To play Tearaway is to participate in its world, and I couldn’t put it down because it gave me such a sense of ownership over the setting and little bits that were truly and uniquely my own. I don’t think I’ve ever been less ashamed to be caught playing a “cute” game.

Plus, my squirrel crown was completely awesome.

Runner-up #1: BioShock: Infinite
Runner-up #2: Assassin’s Creed IV


Grand Theft Auto V

Writer and editor Eduardo Moutinho

Game of the Year: The Last of Us

Runner-up #1: Grand Theft Auto V (multiplatform)

I am one of the few people who felt that Grand Theft Auto IV wasn’t the pinnacle for Rockstar Games’ open-world crime franchise. While I enjoyed the most recent foray into the gritty, New York-inspired streets of Liberty City, I didn’t agree with GTA IV’s overly focused, more intimate direction. I yearned for an expansive world — one that would provide me with a mind-boggling number of ways to cause mayhem.

Grand Theft Auto V gave me that sadistic sandbox.

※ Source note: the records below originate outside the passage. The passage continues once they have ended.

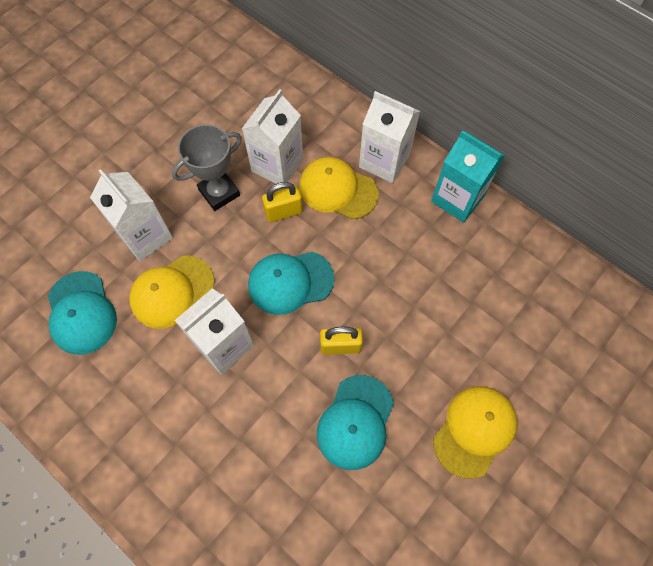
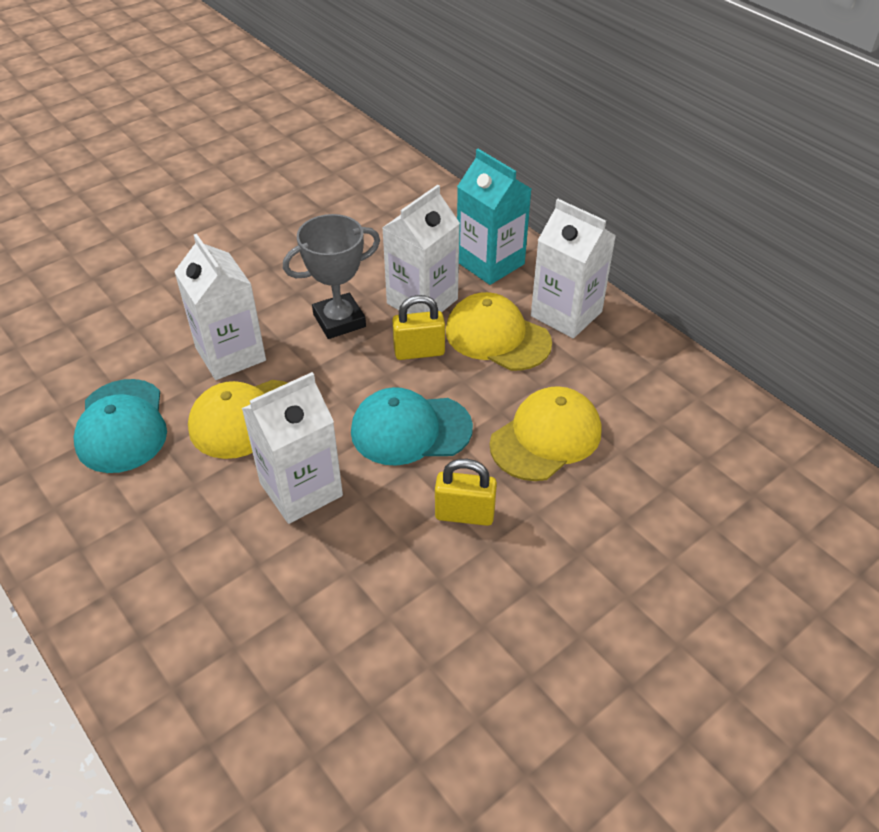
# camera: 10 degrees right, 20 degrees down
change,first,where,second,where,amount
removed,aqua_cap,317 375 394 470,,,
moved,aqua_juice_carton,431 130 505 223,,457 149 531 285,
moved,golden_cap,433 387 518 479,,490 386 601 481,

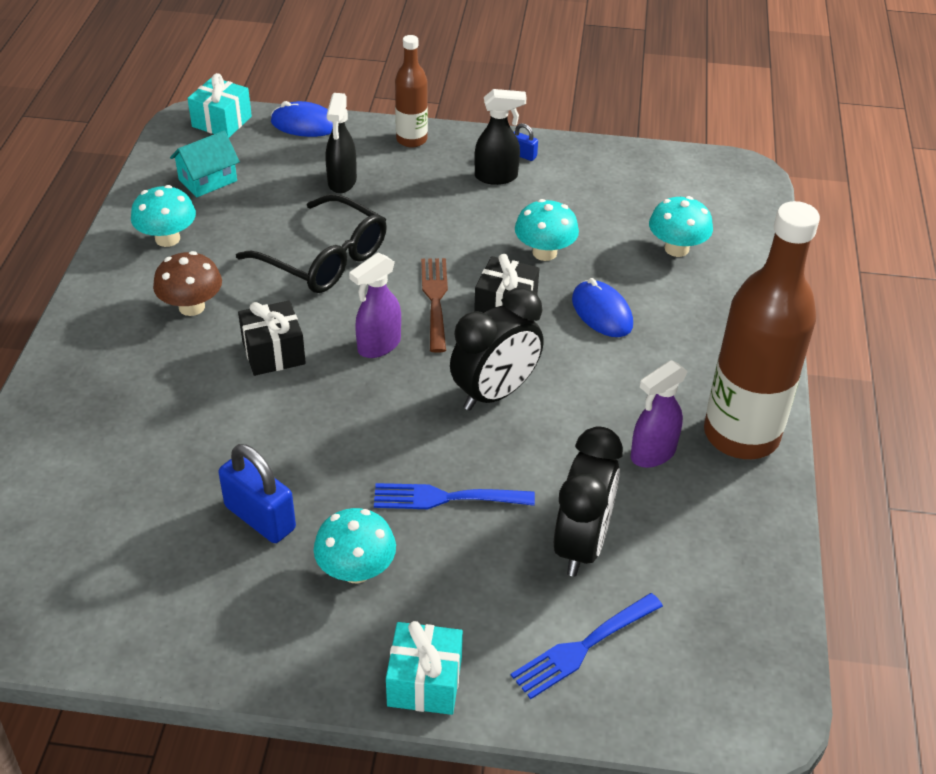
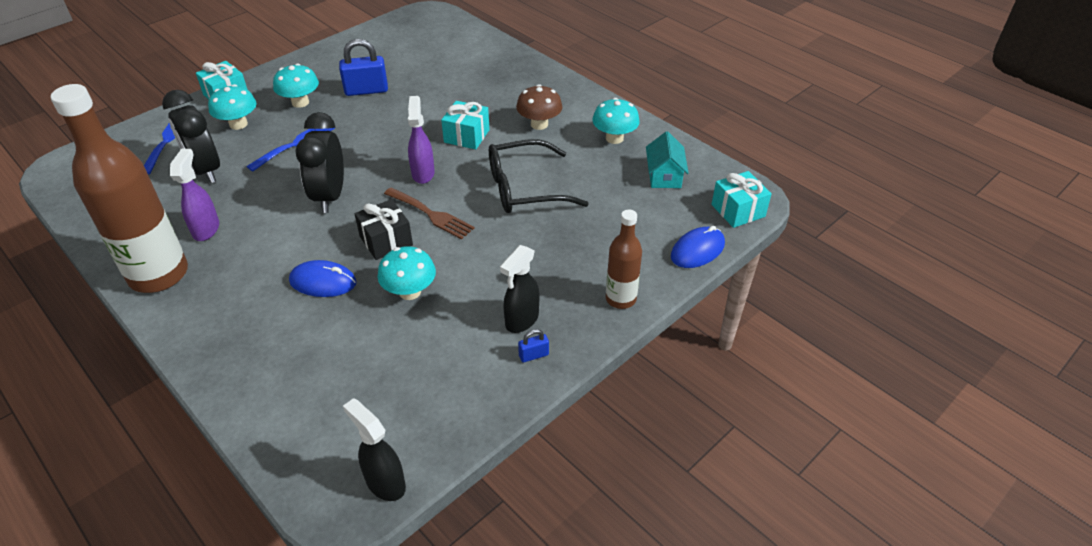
# camera: 130 degrees right, 0 degrees up
change,first,where,second,where,amount
moved,ebony_spray_cleaner,325 93 357 193,,343 398 406 501,
moved,aqua_mushroom,649 196 713 257,,208 84 257 130,
recoloured,ebony_gift,238 300 306 376,aqua_gift,441 101 490 150,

The game’s San Andreas setting is huge. You can stage some urban ruckus in a tank. Then, you can lose the cops as you drive your way up a mountain. And, just because, you can grab a dirt bike, speed off a cliff, and base-jump your way down to the beach. If that’s not enough, you can hop into a submarine and explore the sea floor — or scuba dive and have an up-close encounter with a coral reef.

And that’s only a fraction of what you can do.

Oh, and did I mention that GTA V’s single-player campaign has three playable protagonists and a meaty, interwoven narrative centered on enormously entertaining heists? Or that the title has a robust online mode that keeps the madness going once you’re done with the solo missions?

GTA V is massive, diverse, crazy, funny, shocking, and surprising. Most importantly, it’s a lot of fun. It’s everything a Grand Theft Auto should be.

That’s why it’s one of my favorite games from 2013.

Runner-up #2: BioShock: Infinite


Brothers: A Tale of Two Sons

Writer Giancarlo Valdes

Game of the Year: The Last of Us

Runner-up #1: Tearaway
Runner-up #2: Brothers: A Tale of Two Sons (multiplatform)

One of the most remarkable aspects of Brothers: A Tale of Two Sons — and the reason it bumped off my original No. 3 pick (the excellent shooter Metro: Last Light) — is the ingenious way it uses your controller to tell its story. At first, the unorthodox setup — the left analog stick controls the eldest child while the right moves the youngest — seems like a gimmick. But it quickly becomes integral to the experience as you time the brothers’ movements to solve puzzles and to traverse through the game’s strange but beautiful landscape.

And by the end of the two-to-three hour adventure, Brothers takes another surprising turn: It strips away its fairy-tale-like trappings in favor of something much more profound and intimate. I couldn’t stop thinking about it for days.